Edito juridico-ludique n°7

Un long dimanche de plaidoirie

C’est pas pour parler de la pluie et du beau temps, mais avouez que dimanche dernier, c’était le temps idéal pour aller se faire une toile !

Dans l’interminable file qui me séparait du guichet, j’eus tout le temps de prêter attention à la conversation de mes voisins. Quand je dis « conversation », je devrais plutôt dire débat… Ou monologue enflammé… Non ! C’était une plaidoirie, et ce type devait être avocat, ou je ne m’y connais pas !

Je vous plante rapidement le décor : d’emblée, ils ne veulent pas voir le même film. Avec ma femme, on a établi une règle simple : chacun choisit le film à son tour. Et comme ma femme n’a aucune mémoire, c’est souvent mon tour ! Mais ne lui répétez pas…

Bref, ils ne sont pas d’accord et c’est là que Monsieur se lâche !

« Attendu que le genre cinématographique représente à la fois un divertissement et une opportunité de s’ouvrir l’esprit a des étendues intellectuelles inexplorées, choisir un film représente, pour le commun des mortels, un acte symbolique d’expression des libertés individuelles fondamentales et inaliénables. C’est pourquoi, dois-je te le rappeler Pupuce, nous ne saurions opter pour un film sur le seul critère d’une bande-annonce racoleuse. J’en veux pour preuve les dispositions de l’article de Télérama n°2357, page 34, paragraphe 3, je cite : « C’est ubuesque ! ».

Attendu enfin que Bernard, dont nous reconnaissons la compétence dans cette affaire, avait admis que ce film est complètement nul et non avenu, il ne fait plus aucun doute, mesdames et messieurs les jurés, que ce n’est pas ce seul film qui doit retenir notre attention.

Mais pourquoi, me demanderez-vous, jeter notre dévolu sur ce film d’auteur moldave ? Non ce n’est pas un choix par défaut ! Et je vais vous en apporter la preuve… ».

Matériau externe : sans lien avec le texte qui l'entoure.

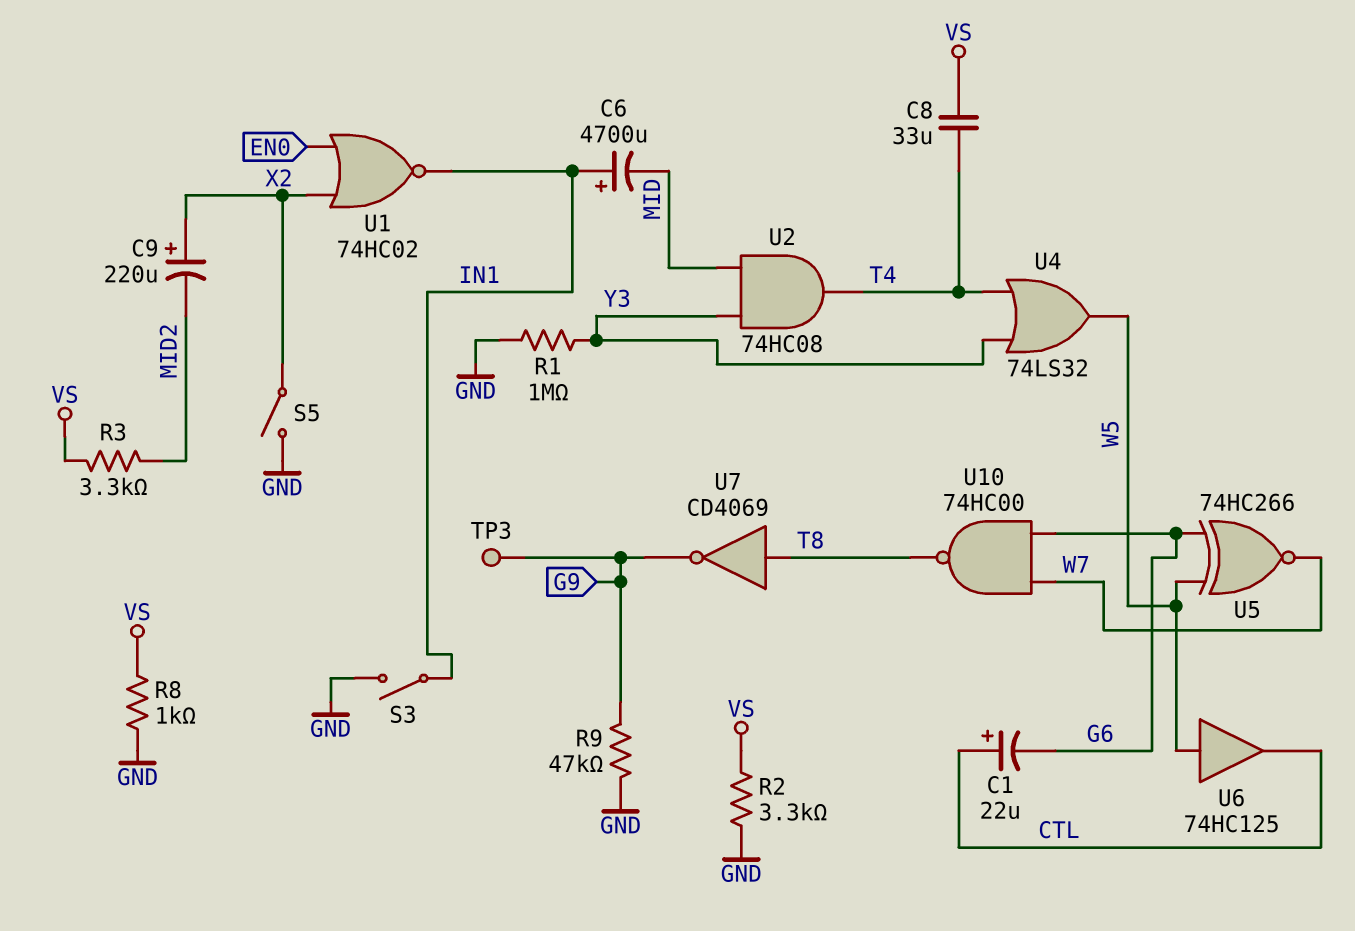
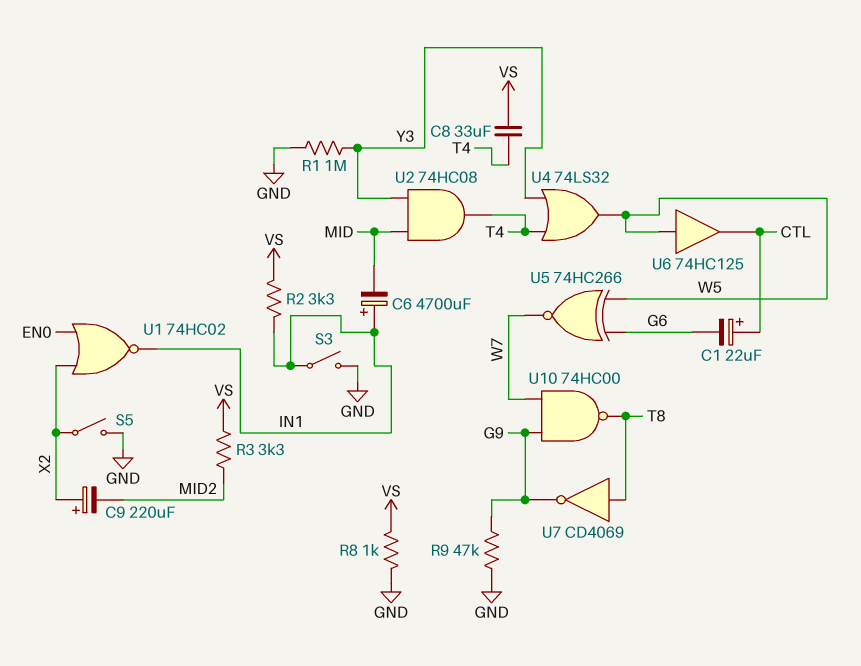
R2: 3.3k (GND, VS) -> 3.3k (IN1, VS)
TP3: test point (G9) -> none
U10: NAND 74HC00 (in G6, in W7, out T8) -> NAND 74HC00 (in G9, in W7, out T8)

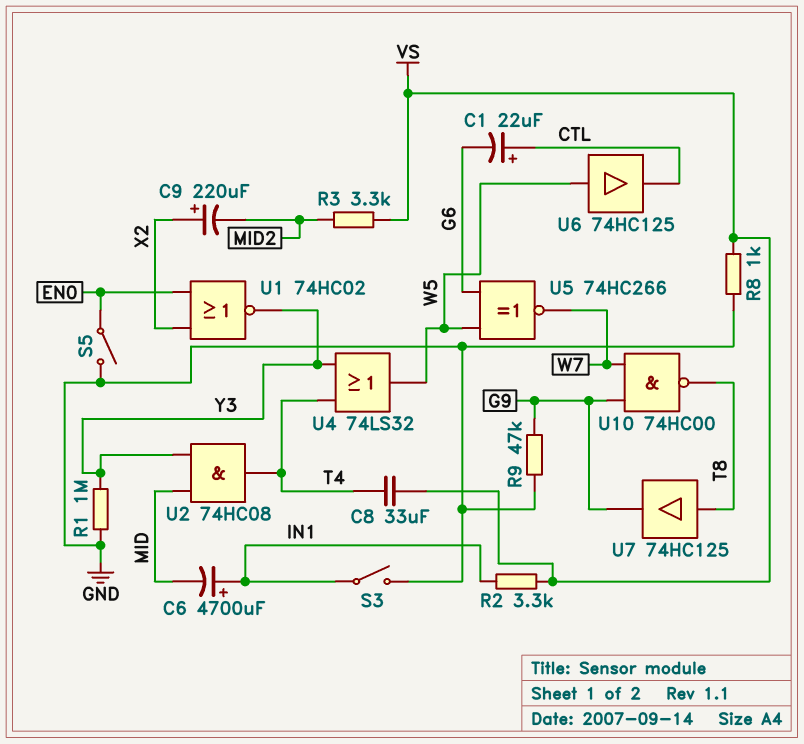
S5: switch (GND, X2) -> switch (EN0, GND)
U1: NOR 74HC02 (in EN0, in X2, out IN1) -> NOR 74HC02 (in EN0, in X2, out Y3)
U7: NOT CD4069 (in T8, out G9) -> buffer 74HC125 (in T8, out G9)

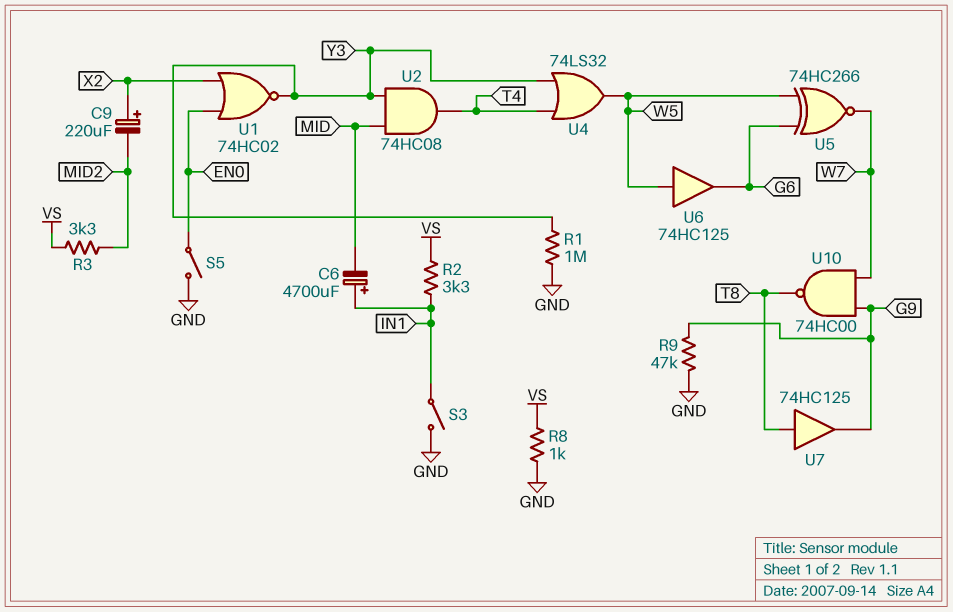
C1: 22uF (plus CTL, minus G6) -> none
C8: 33uF (T4, VS) -> none
U6: buffer 74HC125 (in W5, out CTL) -> buffer 74HC125 (in W5, out G6)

C’en était trop pour moi ! Par chance, ma séance débutait. Et en ressortant, figurez-vous, que la plaidoirie n’était pas encore tout à fait finie ! Cette femme a bien du courage, me suis-je dit. A sa place, il y a bien longtemps que la mienne serait allée sur Internet taper « avocat divorce paris procédure rapide ». C’est terrible la déformation professionnelle qui vient empoisonner la vie de tous les jours. Par chance, je suis gynécologue.